Boeing Files For Broad Patent Encompassing 3D-Printed Aircraft Parts
Boeing, a company already using 3D-printed aircraft parts, has reportedly filed for a broad patent under the title of “Three Dimensional Printing of Parts.”
Boeing spokesman Nathan Hulings says the company only uses non-metallic 3D printed parts on production programs at the moment and that “When production 3D printed parts need replacing, we use 3D printed parts.”
Hulings added, “We have approximately 300 different part numbers on 10 different aircraft production programs, which amounts to more than 20,000 non-metallic additive manufactured parts that are on vehicles that we have delivered to our customers. The F/A-18 Super Hornet has approximately 150 parts in the forward fuselage area that have been produced through selective laser sintering.”
While a patent application like this appears to be a half-hearted attempt at controlling a broad market, Boeing cites a major reason for moving forward with the application involves stockpiling and waiting for parts.

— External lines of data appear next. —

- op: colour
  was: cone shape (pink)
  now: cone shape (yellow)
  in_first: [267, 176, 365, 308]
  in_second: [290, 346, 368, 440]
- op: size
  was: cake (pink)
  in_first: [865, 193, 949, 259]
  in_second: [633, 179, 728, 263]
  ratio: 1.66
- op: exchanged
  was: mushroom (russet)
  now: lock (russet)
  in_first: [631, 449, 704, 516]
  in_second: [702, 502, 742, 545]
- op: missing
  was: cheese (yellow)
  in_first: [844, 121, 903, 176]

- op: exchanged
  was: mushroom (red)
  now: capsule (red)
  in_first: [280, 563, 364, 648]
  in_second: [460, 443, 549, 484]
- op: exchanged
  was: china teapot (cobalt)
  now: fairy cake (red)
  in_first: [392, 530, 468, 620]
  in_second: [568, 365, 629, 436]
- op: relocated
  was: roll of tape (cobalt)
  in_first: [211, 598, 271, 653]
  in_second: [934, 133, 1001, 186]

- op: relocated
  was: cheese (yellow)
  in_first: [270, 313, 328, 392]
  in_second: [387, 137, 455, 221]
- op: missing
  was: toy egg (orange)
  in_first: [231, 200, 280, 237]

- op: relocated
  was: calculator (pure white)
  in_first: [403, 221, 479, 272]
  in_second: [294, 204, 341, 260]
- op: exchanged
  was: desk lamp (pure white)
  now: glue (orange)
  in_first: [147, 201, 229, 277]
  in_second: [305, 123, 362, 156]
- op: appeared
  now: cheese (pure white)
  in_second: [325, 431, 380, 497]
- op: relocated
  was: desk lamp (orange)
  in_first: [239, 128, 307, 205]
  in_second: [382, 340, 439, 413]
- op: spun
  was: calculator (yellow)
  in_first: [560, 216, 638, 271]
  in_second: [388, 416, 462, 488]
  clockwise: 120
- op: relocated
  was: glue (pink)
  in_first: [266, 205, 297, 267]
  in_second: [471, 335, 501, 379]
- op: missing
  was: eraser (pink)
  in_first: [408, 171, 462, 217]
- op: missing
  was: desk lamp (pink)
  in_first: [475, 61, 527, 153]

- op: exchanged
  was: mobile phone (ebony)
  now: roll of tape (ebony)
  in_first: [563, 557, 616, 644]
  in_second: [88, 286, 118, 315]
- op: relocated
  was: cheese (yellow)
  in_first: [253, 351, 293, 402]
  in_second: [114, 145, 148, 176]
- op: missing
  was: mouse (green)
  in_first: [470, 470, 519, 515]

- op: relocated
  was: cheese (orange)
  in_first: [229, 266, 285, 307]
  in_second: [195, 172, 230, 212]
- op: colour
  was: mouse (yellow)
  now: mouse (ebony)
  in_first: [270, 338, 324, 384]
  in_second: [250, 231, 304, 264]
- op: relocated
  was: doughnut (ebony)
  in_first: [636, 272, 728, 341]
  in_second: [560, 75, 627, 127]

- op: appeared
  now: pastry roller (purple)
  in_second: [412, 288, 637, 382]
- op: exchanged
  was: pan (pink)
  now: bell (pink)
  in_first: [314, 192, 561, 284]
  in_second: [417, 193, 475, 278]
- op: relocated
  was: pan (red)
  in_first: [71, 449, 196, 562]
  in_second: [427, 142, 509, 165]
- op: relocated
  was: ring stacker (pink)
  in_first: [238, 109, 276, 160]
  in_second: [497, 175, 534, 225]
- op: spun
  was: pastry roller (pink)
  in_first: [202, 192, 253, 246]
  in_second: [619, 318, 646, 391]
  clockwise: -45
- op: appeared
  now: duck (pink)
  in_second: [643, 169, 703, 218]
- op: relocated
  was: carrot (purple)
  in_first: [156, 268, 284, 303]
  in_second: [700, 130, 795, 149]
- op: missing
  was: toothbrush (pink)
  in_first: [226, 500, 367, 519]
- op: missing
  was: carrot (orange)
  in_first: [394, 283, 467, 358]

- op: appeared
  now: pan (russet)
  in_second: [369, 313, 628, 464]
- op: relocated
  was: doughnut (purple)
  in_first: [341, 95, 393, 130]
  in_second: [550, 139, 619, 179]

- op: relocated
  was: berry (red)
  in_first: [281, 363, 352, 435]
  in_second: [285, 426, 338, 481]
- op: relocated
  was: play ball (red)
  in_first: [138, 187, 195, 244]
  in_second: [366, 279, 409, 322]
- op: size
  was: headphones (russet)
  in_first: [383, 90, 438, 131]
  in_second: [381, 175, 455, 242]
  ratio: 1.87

“Receiving requested parts from the aircraft manufacturer may take an undesirable amount of time for a client,” the application notes. “Some clients may keep an inventory of parts on hand to avoid waiting an undesirable amount of time. However, storing an inventory of extra parts either at an aircraft manufacturer or at a client may use an undesirable amount of resources.”
Perhaps the most interesting part I learned from this whole ordeal is the fact Boeing has been working with 3D printing technologies since 1997, meaning they have probably developed more advanced techniques/processes than most companies who recently started exploring the 3D printing industry.